Katyn Forest Massacre Memorial - Krakow, Poland
Posted by: Metro2
N 50° 03.300 E 019° 56.293
34U E 423992 N 5545285
This memorial cross commemorates the 21,768 victims of the Katyn Massacre which occurred in 1940.
Waymark Code: WMQ15M
Location: Małopolskie, Poland
Date Posted: 11/27/2015
Views: 11
This website (
visit link) has additional photos and informs us:
"This memorial cross commemorates the 21,768 victims of the Katyn Massacre which occurred in 1940, in the aftermath of the invasion of Poland which instigated the Second World War. Hitler`s armies invaded from the west on 1 September 1939 and, despite offering often heroic resistance, Poland`s armed forces were soon overwhelmed. Although deeply suspicious of each other, Hitler and Stalin had signed a non-aggression pact and on 17 September, the Red Army poured across Poland`s eastern borders. They advanced rapidly as the Polish military were under orders not to engage Soviet force and the country was overrun by 6 October.

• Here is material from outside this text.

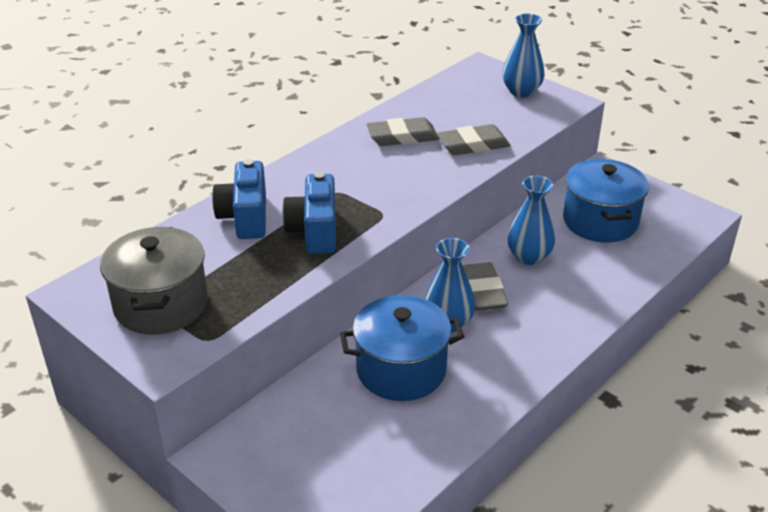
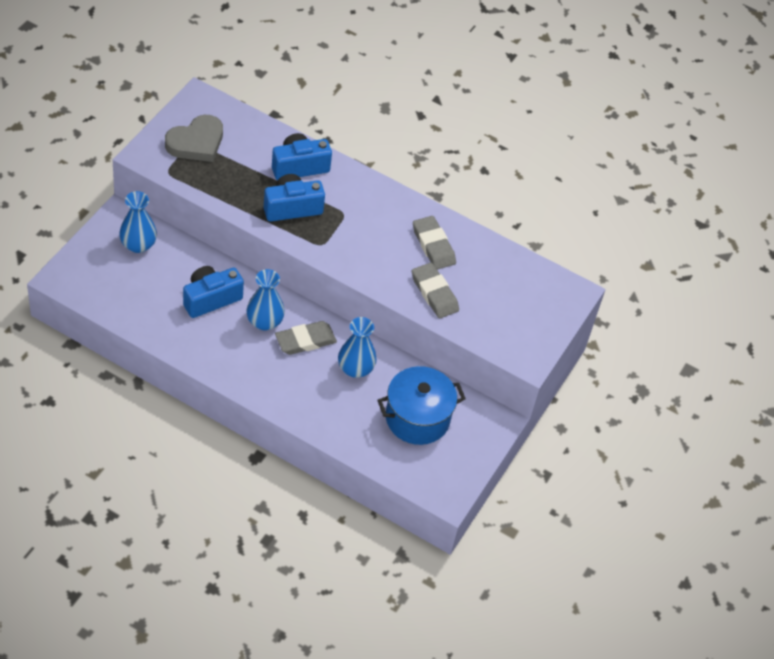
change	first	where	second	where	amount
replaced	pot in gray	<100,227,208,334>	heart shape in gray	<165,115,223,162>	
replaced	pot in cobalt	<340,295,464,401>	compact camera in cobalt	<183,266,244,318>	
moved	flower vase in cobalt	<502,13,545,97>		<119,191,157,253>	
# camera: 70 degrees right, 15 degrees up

The Soviet Secret Police (NKVD) rounded up Polish officers, soldiers, police, civilian officials and other categories of person deemed to be potentially subversive. Many were transported to camps where they were interrogated at length and their willingness to adopt a pro-Soviet attitude was determined. Many of those assessed to be hardened in their political views or `enemies of the state` were murdered. Thousands of these executions took place at Katyn, 20 kilometres west of Smolensk, during April and May of 1941. The victims were shot in a soundproofed cell, and thereafter placed in waiting trucks. Once the vehicles were full, convoys of trucks transported the bodies to the forest for burial.

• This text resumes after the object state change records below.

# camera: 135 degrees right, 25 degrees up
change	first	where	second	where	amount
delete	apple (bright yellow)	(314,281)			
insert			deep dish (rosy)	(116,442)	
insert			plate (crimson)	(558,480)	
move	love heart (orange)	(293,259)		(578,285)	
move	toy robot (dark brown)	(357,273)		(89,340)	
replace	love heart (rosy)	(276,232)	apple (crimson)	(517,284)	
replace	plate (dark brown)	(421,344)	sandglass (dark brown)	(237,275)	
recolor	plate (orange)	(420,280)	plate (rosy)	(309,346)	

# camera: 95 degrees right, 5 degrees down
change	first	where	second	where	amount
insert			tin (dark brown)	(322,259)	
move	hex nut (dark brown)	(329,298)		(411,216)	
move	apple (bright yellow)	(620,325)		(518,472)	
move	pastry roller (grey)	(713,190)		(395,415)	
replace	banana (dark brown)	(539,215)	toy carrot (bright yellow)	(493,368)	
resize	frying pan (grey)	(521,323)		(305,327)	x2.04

In June 1941, despite the non-aggression treaty, Hitler mounted Operation Barbarossa, the German invasion of the Soviet Union and the world`s two most powerful nations became locked in the fiercest, most protracted and bloodiest fighting of the war.
In 1943, when the struggle was at its height, the mass graves were discovered in Katyn Forest by retreating German forces. The find was a massive propaganda coup for Hitler and the Nazis who were struggling to contain the apparently unlimited resources of the Red Army. On learning of the massacre, the Polish government in exile terminated diplomatic relations with Stalin`s government. The Soviet Union continued to deny responsibility until 1990, when it finally acknowledged and condemned the atrocity."